Un colectivo de ciudadanos, juristas y actores de la sociedad civil insta al Gobierno francés a incluir los territorios de ultramar en la Carta Social Europea, de la que han sido excluidos casi 3 millones de personas durante más de 50 años. Esta exclusión, calificada de «cláusula colonial», viola el principio de indivisibilidad de la República y el derecho internacional de los derechos humanos. Los firmantes destacan los graves desafíos sociales en estos territorios, donde la protección debería ser la más fuerte en virtud del principio de igualación.
La Carta Social Europea, adoptada en 1961 y ratificada por Francia en 1973, revisada en 1996, consagra derechos fundamentales al trabajo, la educación, la salud, la vivienda, la protección social y la no discriminación. Constituye la base de los derechos sociales en Europa. Sin embargo, los once territorios de ultramar habitados, dispersos por cinco continentes y cuatro océanos, han sido excluidos durante más de 50 años, afectando a casi 3 millones de personas.
Unidos por la jurista Sabrina Cajoly, los firmantes —incluidos juristas, líderes políticos, investigadores, académicos, artistas, sindicalistas y actores de la sociedad civil de los territorios de ultramar, la Francia metropolitana, Europa y más allá— denuncian esta desigualdad silenciosa en el corazón de la República y Europa. La Comisión Nacional Consultiva de Derechos Humanos (CNCDH), en una declaración de septiembre de 2024, consideró esta situación contraria a la Constitución francesa y al derecho internacional.
Esta disposición mantiene una desigualdad estructural entre ciudadanos franceses basada en el lugar de residencia. Estas poblaciones, que contribuyen enormemente a la riqueza de Francia y Europa, enfrentan desempleo masivo, pobreza persistente, altos costos de vida, acceso desigual a la atención sanitaria y servicios públicos, problemas de acceso al agua y daños ambientales. El desequilibrio fomenta un profundo sentimiento de injusticia y desprecio.

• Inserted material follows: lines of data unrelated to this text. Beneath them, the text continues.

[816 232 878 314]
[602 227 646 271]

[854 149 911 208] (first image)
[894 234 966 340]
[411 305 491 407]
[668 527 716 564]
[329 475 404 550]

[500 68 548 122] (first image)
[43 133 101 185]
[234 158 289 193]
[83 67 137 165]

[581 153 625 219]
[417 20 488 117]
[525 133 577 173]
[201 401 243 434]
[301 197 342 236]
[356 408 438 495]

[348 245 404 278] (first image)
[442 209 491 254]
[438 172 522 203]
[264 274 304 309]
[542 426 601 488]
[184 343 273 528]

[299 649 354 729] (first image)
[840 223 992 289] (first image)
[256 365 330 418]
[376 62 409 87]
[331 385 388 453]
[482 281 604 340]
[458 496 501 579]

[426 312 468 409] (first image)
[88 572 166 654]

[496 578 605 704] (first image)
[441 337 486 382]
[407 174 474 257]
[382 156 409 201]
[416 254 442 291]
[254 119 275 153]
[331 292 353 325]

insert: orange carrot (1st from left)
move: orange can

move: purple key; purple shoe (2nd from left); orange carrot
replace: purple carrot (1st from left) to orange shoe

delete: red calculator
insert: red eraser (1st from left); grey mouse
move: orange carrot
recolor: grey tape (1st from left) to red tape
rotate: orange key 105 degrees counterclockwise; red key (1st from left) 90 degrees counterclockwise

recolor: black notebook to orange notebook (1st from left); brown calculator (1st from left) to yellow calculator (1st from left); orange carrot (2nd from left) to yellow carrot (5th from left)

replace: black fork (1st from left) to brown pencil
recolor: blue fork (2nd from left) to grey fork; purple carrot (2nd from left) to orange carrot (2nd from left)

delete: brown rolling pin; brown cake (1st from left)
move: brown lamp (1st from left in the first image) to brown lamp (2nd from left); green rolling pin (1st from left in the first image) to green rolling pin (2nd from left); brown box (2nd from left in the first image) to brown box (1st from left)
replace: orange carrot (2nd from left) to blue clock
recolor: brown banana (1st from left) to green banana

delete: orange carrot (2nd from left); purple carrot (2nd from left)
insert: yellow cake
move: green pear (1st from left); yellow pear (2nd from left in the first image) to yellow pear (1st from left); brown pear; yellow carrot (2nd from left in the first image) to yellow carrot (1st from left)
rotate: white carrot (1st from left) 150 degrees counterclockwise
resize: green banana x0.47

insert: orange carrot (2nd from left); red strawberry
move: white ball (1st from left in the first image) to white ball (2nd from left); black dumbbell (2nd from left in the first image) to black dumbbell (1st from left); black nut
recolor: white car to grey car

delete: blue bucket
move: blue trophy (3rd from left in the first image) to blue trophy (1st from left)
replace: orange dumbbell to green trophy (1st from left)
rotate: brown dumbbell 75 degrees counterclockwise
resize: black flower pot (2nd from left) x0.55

Las consecuencias son concretas: en 2025, llevó al rechazo de una reclamación sobre el acceso al agua potable y la contaminación por clordecona en las Antillas, y a la exclusión de los territorios de ultramar de un informe europeo sobre la crisis del costo de vida. El informe presenta a Francia como un «ejemplo de buenas prácticas», pasando por alto tasas de pobreza de cinco a quince veces superiores a las de la Francia metropolitana, donde las poblaciones luchan contra precios exorbitantes.